The MODEL statement specifies the response variable, Time, and the censoring variable, Censor. The value that indicates censoring is enclosed in parentheses. The values of Time are considered to be censored if the value of Censor is 0; otherwise, they are considered to be event times. The QUANTILE= option requests a fit of the conditional quantile function
at the quantile levels 0.25, 0.5, and 0.75.
The TEST statement requests a test for the hypothesis that there is no Drug effect at each of the quantile levels.
Figure 76.1 displays basic model information. For example, you can see from Figure 76.1 that the response is log(Time), and the censoring rate is 20%.
Figure 76.1: Model Fitting Information
| Model Information | |
|---|---|
| Data Set | WORK.HIV |
| Dependent Variable | Log(Time) |
| Censoring Variable | Status |
| Censoring Value(s) | 0 |
| Number of Observations | 100 |
| Method | Kaplan-Meier |
| Replications | 200 |
| Seed for Random Number Generator | 1268 |
| Class Level Information | ||
|---|---|---|
| Name | Levels | Values |
| Drug | 2 | 0 1 |
| Summary of the Number of Event and Censored Values |
|||
|---|---|---|---|
| Total | Event | Censored | Percent Censored |
| 100 | 80 | 20 | 20.00 |
Figure 76.2 displays the parameter estimates, which are computed using the default Kaplan-Meier-type estimator. See the section Kaplan-Meier-Type Estimator for Censored Quantile Regression for details. In addition, Figure 76.2 displays standard errors, 95
confidence limits, t values, and p-values that are computed by the default resampling method, exponentially weighted resampling. See the section Exponentially Weighted Method.

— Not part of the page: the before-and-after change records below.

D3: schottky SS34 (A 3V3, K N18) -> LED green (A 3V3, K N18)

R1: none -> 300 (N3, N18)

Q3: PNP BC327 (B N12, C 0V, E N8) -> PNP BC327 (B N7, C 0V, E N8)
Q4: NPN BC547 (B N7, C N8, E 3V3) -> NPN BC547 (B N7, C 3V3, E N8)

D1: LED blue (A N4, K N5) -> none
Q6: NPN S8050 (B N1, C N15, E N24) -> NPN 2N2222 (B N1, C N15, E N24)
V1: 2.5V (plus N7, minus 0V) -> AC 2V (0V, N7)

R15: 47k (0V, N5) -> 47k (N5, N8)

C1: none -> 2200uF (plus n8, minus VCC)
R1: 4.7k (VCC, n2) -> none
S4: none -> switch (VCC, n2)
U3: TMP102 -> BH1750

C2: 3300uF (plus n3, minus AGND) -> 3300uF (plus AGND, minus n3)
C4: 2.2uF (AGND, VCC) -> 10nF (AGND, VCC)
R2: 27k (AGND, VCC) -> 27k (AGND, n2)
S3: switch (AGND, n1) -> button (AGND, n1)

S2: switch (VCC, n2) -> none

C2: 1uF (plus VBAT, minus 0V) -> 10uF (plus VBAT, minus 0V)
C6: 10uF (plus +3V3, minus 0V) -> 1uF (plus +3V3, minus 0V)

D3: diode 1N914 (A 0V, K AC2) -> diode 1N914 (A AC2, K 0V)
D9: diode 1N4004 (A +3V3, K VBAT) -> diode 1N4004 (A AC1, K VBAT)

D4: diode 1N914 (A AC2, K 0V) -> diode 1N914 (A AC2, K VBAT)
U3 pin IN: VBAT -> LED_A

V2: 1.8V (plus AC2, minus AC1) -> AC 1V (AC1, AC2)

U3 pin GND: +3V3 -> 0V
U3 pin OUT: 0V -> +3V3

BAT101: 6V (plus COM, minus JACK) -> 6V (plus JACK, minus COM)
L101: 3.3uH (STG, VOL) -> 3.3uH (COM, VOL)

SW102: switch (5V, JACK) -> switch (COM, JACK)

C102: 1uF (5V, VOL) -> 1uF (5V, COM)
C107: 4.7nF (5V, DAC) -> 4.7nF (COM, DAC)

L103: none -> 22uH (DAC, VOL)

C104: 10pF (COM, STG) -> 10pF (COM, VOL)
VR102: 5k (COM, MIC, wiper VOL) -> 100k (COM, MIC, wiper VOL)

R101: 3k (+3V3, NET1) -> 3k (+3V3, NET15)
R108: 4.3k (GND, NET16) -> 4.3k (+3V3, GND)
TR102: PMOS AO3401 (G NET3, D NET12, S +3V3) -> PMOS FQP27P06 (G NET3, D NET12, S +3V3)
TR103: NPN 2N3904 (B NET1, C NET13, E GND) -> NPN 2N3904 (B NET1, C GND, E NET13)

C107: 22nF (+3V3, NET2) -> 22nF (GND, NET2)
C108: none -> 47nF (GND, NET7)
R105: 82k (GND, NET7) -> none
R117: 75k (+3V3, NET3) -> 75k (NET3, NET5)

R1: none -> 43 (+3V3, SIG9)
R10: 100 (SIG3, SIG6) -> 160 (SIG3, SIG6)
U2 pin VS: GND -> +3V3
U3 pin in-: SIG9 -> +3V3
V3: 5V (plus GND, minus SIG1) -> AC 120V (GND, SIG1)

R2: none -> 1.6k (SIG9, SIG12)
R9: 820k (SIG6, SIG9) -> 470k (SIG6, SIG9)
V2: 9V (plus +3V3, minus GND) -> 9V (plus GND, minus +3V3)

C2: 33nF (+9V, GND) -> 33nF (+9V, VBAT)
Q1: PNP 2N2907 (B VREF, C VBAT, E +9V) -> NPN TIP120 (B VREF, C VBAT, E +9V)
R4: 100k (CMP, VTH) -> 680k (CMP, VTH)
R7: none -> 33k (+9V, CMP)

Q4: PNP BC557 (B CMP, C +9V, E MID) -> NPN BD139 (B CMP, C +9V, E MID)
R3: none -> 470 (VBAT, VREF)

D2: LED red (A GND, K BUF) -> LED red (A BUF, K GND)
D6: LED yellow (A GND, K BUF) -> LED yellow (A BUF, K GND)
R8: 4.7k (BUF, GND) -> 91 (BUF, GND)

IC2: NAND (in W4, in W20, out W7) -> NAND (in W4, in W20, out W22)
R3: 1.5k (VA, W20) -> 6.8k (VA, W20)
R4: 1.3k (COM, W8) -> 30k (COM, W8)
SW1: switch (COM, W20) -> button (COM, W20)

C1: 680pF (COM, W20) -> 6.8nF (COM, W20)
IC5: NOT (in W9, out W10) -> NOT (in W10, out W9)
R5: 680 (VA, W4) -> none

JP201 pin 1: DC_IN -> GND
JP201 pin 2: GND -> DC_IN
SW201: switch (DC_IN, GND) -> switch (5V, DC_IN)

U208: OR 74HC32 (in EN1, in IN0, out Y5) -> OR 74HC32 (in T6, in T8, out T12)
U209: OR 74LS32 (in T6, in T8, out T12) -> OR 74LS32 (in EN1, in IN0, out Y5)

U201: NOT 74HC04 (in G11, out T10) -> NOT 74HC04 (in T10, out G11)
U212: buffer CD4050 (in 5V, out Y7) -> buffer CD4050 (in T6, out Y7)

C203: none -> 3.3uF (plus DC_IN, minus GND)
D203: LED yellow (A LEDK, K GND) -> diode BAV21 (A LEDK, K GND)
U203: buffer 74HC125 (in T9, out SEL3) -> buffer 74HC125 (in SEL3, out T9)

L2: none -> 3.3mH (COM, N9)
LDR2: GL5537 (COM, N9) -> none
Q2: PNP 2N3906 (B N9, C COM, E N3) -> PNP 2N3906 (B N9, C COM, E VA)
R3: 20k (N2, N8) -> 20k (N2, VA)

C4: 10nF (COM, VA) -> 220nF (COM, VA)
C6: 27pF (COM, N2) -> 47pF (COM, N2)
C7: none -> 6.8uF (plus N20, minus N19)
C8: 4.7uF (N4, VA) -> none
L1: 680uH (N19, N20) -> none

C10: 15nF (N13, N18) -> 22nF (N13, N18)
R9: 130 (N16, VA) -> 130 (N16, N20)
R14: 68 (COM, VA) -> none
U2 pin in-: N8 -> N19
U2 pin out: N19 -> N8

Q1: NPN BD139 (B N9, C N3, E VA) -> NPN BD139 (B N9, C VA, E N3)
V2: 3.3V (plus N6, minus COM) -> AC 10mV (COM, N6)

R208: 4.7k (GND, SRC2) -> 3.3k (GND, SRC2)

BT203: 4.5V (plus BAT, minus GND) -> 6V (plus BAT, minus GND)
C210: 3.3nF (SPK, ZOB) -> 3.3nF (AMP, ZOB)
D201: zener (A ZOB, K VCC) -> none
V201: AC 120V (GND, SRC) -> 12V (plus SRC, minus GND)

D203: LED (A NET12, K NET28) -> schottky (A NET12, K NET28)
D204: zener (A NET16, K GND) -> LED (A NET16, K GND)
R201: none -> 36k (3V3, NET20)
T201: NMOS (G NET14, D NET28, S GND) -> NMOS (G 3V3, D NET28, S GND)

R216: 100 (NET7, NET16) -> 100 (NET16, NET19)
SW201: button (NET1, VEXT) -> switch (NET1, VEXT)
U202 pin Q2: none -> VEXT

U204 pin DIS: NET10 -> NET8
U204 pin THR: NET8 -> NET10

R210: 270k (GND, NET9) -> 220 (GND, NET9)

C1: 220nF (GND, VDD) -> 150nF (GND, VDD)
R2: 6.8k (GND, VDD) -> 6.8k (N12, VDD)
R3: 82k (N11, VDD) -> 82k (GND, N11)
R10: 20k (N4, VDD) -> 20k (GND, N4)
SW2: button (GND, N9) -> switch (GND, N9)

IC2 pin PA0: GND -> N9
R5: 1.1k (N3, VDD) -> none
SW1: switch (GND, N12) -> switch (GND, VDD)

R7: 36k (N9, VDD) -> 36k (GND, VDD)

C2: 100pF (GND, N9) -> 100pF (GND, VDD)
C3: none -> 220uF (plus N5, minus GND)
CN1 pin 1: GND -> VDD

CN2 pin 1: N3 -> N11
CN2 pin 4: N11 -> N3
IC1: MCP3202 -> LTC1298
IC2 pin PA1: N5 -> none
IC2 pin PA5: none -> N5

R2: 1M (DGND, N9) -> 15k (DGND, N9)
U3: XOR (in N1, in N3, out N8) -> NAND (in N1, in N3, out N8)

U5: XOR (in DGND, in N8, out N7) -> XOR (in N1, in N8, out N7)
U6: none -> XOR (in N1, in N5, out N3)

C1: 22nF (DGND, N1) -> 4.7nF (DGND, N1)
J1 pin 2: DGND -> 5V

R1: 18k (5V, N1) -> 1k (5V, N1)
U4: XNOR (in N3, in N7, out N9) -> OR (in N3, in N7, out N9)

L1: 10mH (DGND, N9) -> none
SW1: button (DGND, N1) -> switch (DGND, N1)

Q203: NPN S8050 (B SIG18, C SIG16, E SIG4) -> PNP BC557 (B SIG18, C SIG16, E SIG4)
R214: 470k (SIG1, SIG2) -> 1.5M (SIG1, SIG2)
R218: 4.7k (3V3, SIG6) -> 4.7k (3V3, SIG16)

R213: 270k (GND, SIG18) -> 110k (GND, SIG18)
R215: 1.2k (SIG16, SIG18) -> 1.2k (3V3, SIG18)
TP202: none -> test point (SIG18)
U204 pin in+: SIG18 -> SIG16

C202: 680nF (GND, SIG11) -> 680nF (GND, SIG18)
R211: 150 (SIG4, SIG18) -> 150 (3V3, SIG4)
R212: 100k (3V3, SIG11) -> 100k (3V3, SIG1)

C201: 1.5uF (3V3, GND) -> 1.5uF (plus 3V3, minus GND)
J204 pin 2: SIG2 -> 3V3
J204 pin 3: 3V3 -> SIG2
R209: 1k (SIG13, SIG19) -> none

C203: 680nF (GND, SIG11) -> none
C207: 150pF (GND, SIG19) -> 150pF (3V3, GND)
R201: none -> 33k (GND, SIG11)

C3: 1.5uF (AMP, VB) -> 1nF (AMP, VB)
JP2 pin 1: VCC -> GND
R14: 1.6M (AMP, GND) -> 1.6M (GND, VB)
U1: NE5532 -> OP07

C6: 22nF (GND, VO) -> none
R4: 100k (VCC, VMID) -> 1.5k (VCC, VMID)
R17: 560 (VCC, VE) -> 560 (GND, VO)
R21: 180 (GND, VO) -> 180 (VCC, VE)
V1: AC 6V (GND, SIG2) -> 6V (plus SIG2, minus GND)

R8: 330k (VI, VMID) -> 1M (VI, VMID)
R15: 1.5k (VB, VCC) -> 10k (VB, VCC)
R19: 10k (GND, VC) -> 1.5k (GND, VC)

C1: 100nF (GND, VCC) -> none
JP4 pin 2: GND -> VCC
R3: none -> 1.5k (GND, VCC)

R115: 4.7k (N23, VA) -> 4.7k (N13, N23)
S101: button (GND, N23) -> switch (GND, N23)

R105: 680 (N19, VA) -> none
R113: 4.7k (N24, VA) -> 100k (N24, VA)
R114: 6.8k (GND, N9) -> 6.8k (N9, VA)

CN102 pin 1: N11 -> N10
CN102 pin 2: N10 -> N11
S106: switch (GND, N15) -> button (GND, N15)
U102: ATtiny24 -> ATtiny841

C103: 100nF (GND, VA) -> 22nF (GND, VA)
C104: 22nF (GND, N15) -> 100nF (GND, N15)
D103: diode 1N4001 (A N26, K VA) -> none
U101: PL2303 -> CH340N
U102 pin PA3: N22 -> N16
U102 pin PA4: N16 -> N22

A different quantile regression model is fitted for each quantile, and the first column (Quantile) in Figure 76.2 identifies the model for the parameter estimates. Age has a negative effect on survival time. You can use the parameter estimates to predict the survival time at the quantiles of interests. For example, the 75th percentile survival time for a person with no previous IV drug use at age 45 is
![\[ \exp (5.3351 +1.1451 -0.0941\times 36)=9.4 \mbox{ years} \]](images/statug_quantlife0023.png){kind=small}
Figure 76.2: Parameter Estimates
| Parameter Estimates | |||||||||
|---|---|---|---|---|---|---|---|---|---|
| Quantile | Parameter | DF | Estimate | Standard Error |
95% Confidence Limits | t Value | Pr > |t| | ||
| 0.2500 | Intercept | 1 | 3.0373 | 1.1680 | 0.7482 | 5.3265 | 2.60 | 0.0108 | |
| Drug | 0 | 1 | 0.9516 | 0.4403 | 0.0887 | 1.8146 | 2.16 | 0.0331 | |
| Drug | 1 | 0 | 0 | 0 | 0 | 0 | . | . | |
| Age | 1 | -0.0646 | 0.0261 | -0.1158 | -0.0135 | -2.48 | 0.0150 | ||
| 0.5000 | Intercept | 1 | 5.3351 | 0.6605 | 4.0406 | 6.6296 | 8.08 | <.0001 | |
| Drug | 0 | 1 | 0.8681 | 0.2786 | 0.3219 | 1.4142 | 3.12 | 0.0024 | |
| Drug | 1 | 0 | 0 | 0 | 0 | 0 | . | . | |
| Age | 1 | -0.1059 | 0.0194 | -0.1439 | -0.0679 | -5.46 | <.0001 | ||
| 0.7500 | Intercept | 1 | 5.3351 | 0.9091 | 3.5532 | 7.1170 | 5.87 | <.0001 | |
| Drug | 0 | 1 | 1.1451 | 0.2625 | 0.6307 | 1.6596 | 4.36 | <.0001 | |
| Drug | 1 | 0 | 0 | 0 | 0 | 0 | . | . | |
| Age | 1 | -0.0941 | 0.0223 | -0.1378 | -0.0505 | -4.23 | <.0001 | ||
The PLOTS=QUANTPLOT option in the PROC QUANTLIFE statement requests the quantile process plots, which are shown in Figure 76.3. The quantile process plot is a scatter plot of an estimated regression. Figure 76.3 shows that the estimated coefficients for the two covariates does not change much across quantiles.
The tests that are requested by the TEST statement are shown in Figure 76.4.
Figure 76.4: Tests of Significance
| Test Drug_Effect Results | |||
|---|---|---|---|
| Quantile | DF | Chi-Square | Pr > ChiSq |
| 0.2500 | 1 | 4.67 | 0.0307 |
| 0.5000 | 1 | 9.70 | 0.0018 |
| 0.7500 | 1 | 19.03 | <.0001 |
The tests indicate that the coefficient of Drug is significantly different from 0 at the 25th, 50th, and 75th percentiles.